Lamarckism, also known as Lamarckian inheritance or neo-Lamarckism, is the notion that an organism can pass on to its offspring physical characteristics that the parent organism acquired through use or disuse during its lifetime. It is also called the inheritance of acquired characteristics or more recently soft inheritance.

Basically, what is needed is a way to encode, record, and transmit sets of acquired characteristics.

Supervised Learning

Assume that we have used supervised learning to train a Monty instance (e.g., to recognize something found in its sensory environment). Because we know the training object (e.g., a cup with a Numenta logo), we can annotate the resulting graph entry with some textual tags:

• cup with a Numenta logo
• cup, logo, Numenta, Numenta logo

Note that some of these tags are simple (e.g., cup, logo), but others are complex (cup with a Numenta logo). With a bit of parsing and such, the latter can be transformed into directed graphs of nodes and edges:

cup          -[has feature]-> Numenta_logo
Numenta_logo -[has type]->    Numenta

These graphs can then be stored in databases such as ArangoDB, Neo4j, etc. At a minimum, this would provide a searchable index to the learnings. It might also allow us (via graph matching) to assess how well some learnings might play together, discover useful combinations, etc.

Unsupervised Learning

However, things get even more interesting if we introduce unsupervised learning to the mix.
Let’s assume that we’ve “seeded” a Monty instance with some tagged (etc) learnings. Now, we let it explore the environment, building up a larger object graph. It seems like we should be able to combine our tags and graph info, building up more complex object descriptions.

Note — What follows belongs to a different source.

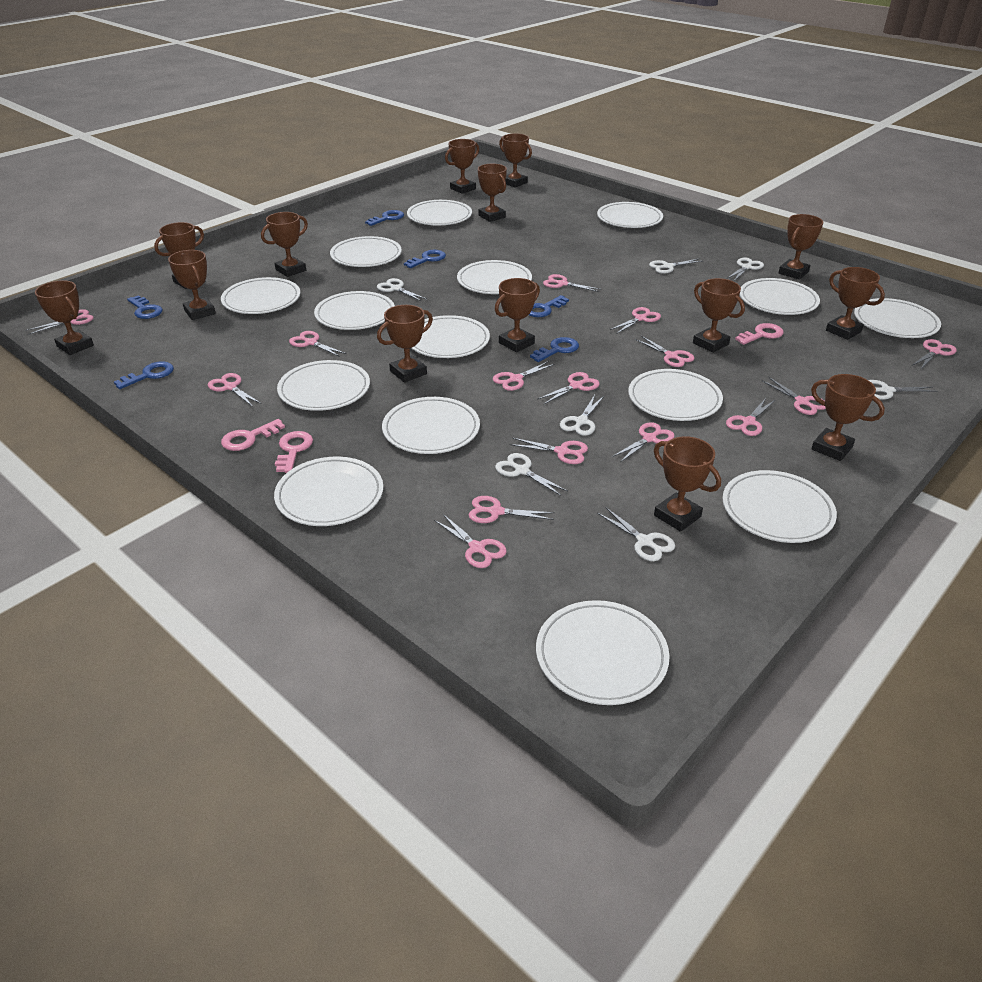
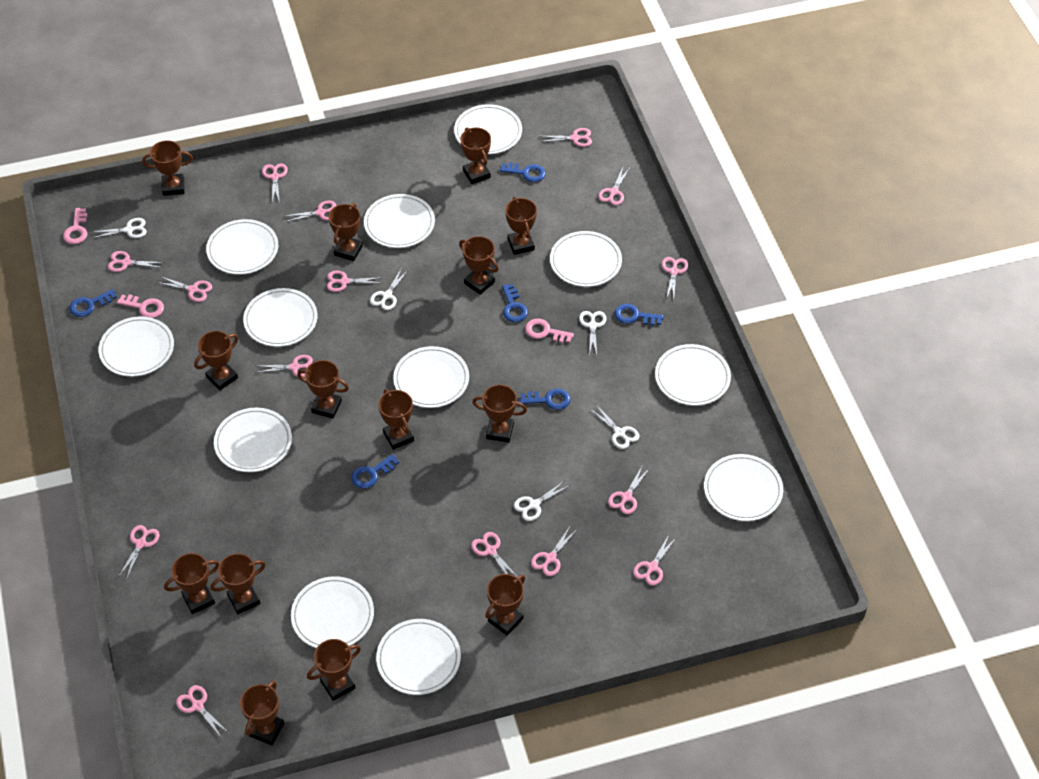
white plate: 15 -> 12
white scissors: 7 -> 5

For example, let’s assume that we’ve put a Numenta baseball cap, cup, and T-shirt into the mix. Couldn’t we use the derived graph to “find” the notion of a Numenta logo?

(ducks)

Has any thought been given to embedding Monty into a VR/AR headset? Or use a headset tethered to a lab computer? The goal would be to enable a person to actually watch Monty working during sensorimotor learning (ride along on Monty’s shoulder). Some of this already exists in projects like Microsoft’s Malmo, where you can watch the avatar agent wander around in a third person view.

It might provide insights into representations, constructs, inferences, and processes like voting. Especially if diverse groups of observers were used (coding geeks all think alike )

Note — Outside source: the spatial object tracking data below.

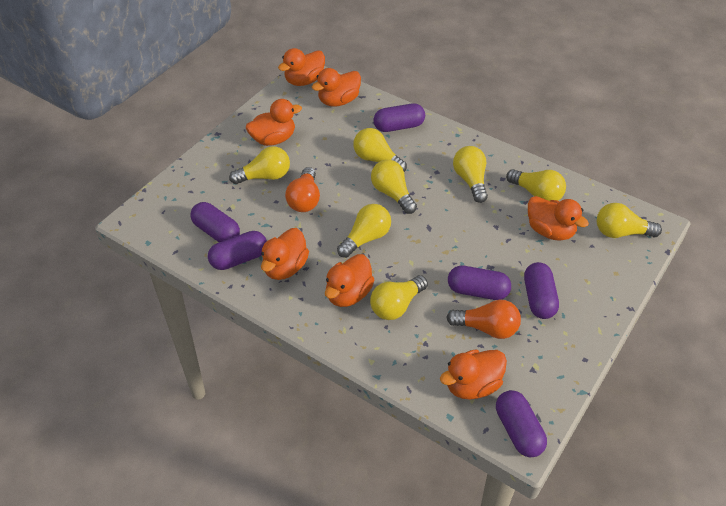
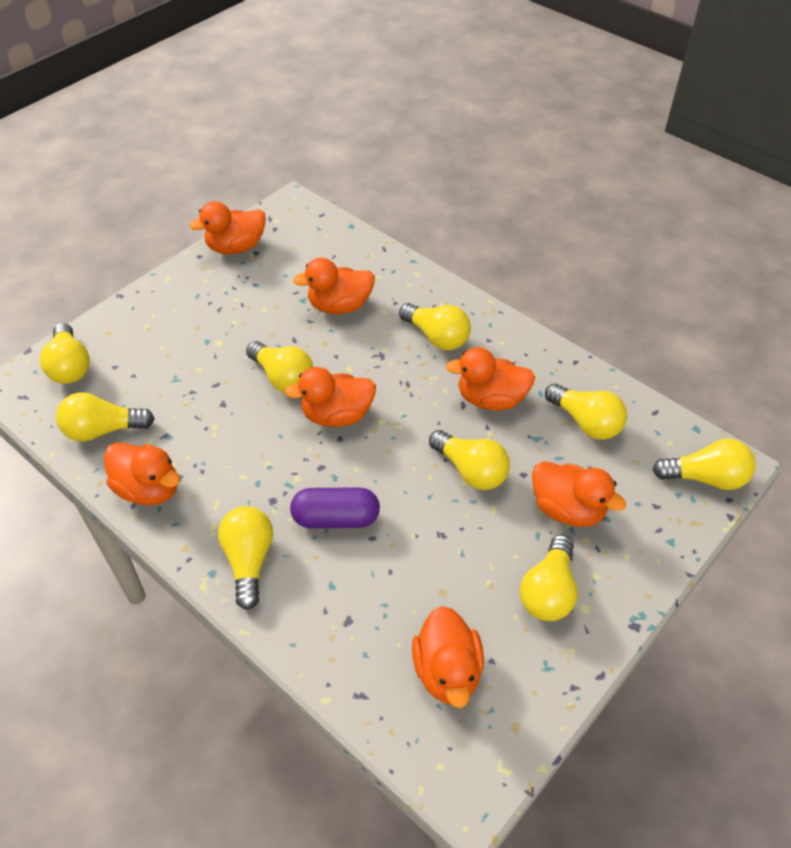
orange light bulb: 2 -> 0
purple capsule: 6 -> 1
yellow light bulb: 8 -> 9

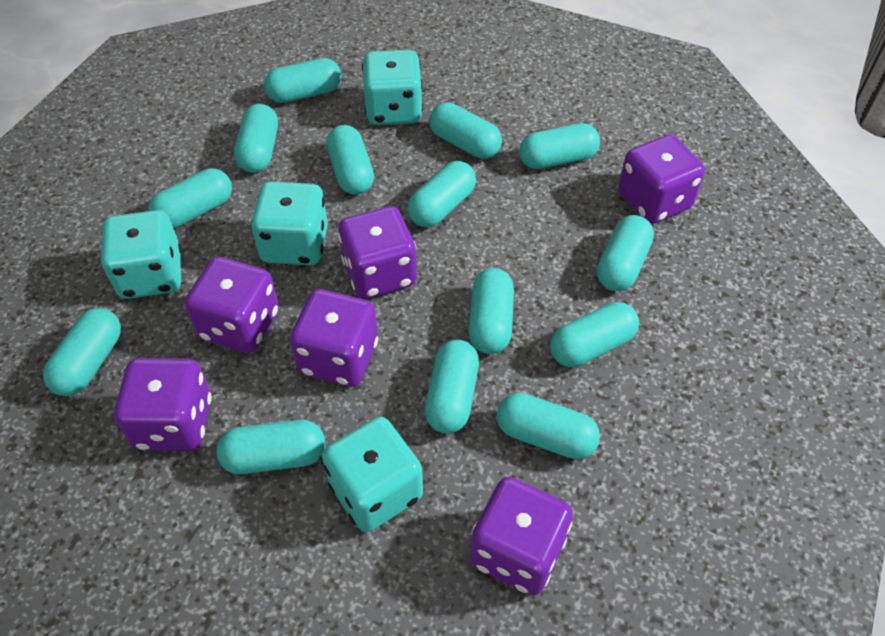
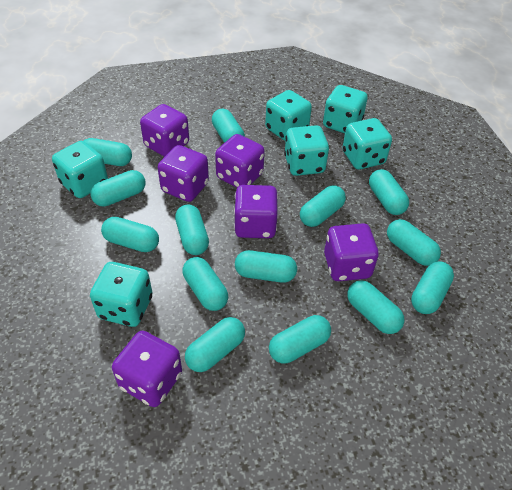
turquoise dice: 4 -> 6

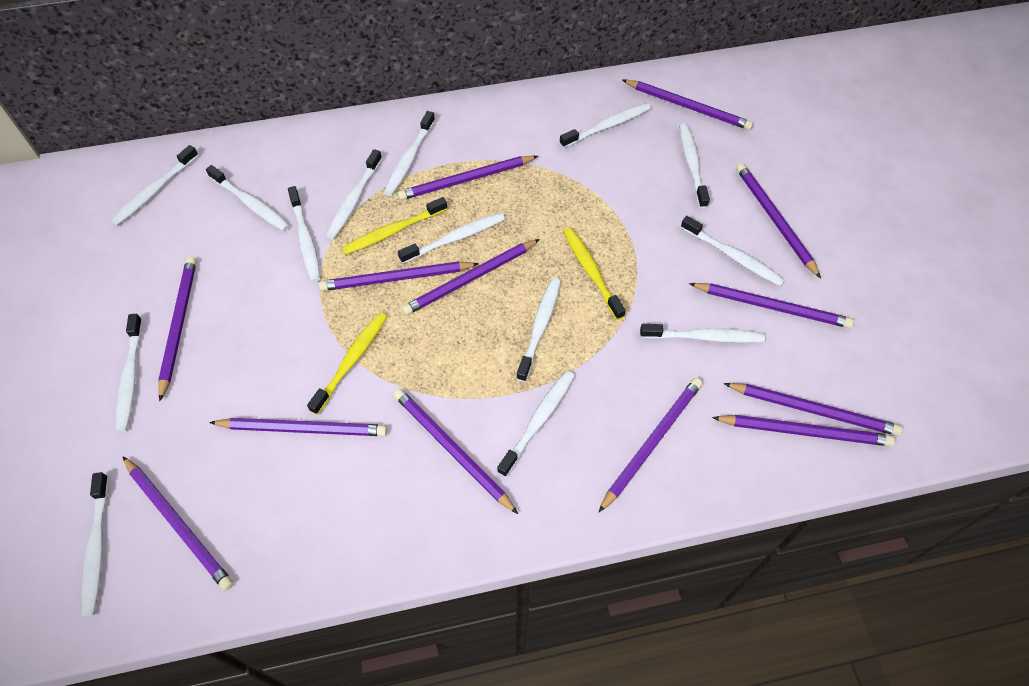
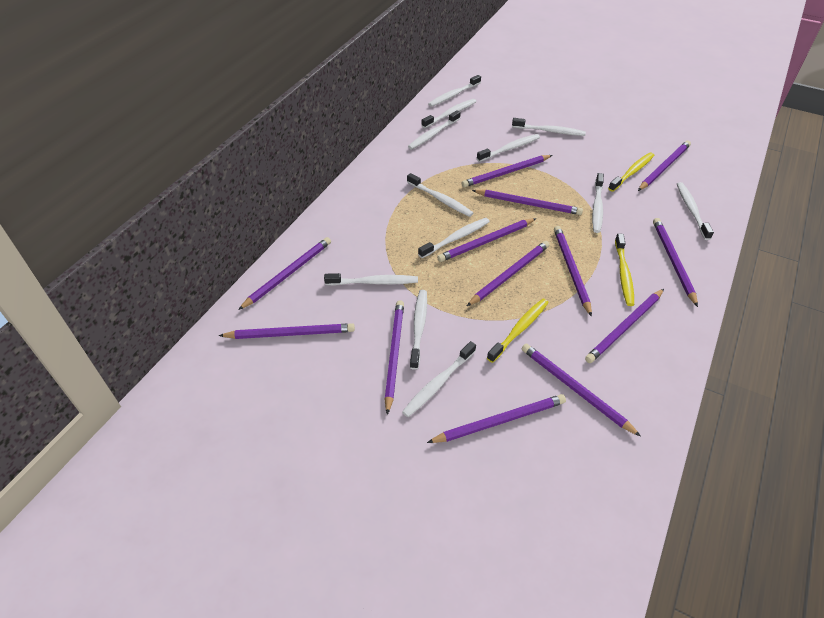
white toothbrush: 14 -> 12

Modern headsets have significant computing power, along with SDKs and development communities.

Hey @scidata ! I personally haven’t thought about using a VR/AR headset, but I’m definitely thinking more about useful visualizations to add to Monty. One idea was to visualize, let’s say, the top 10 hypotheses of objects (could be same objects at different rotations) that Monty is predicting as it sees a patch, and updating after it moves. Another would be visualizing the object model that is being built as Monty moves.

I’ll take a look at Microsoft’s Malmo, but do you have any other ideas on what kind of visualizations you think would be helpful?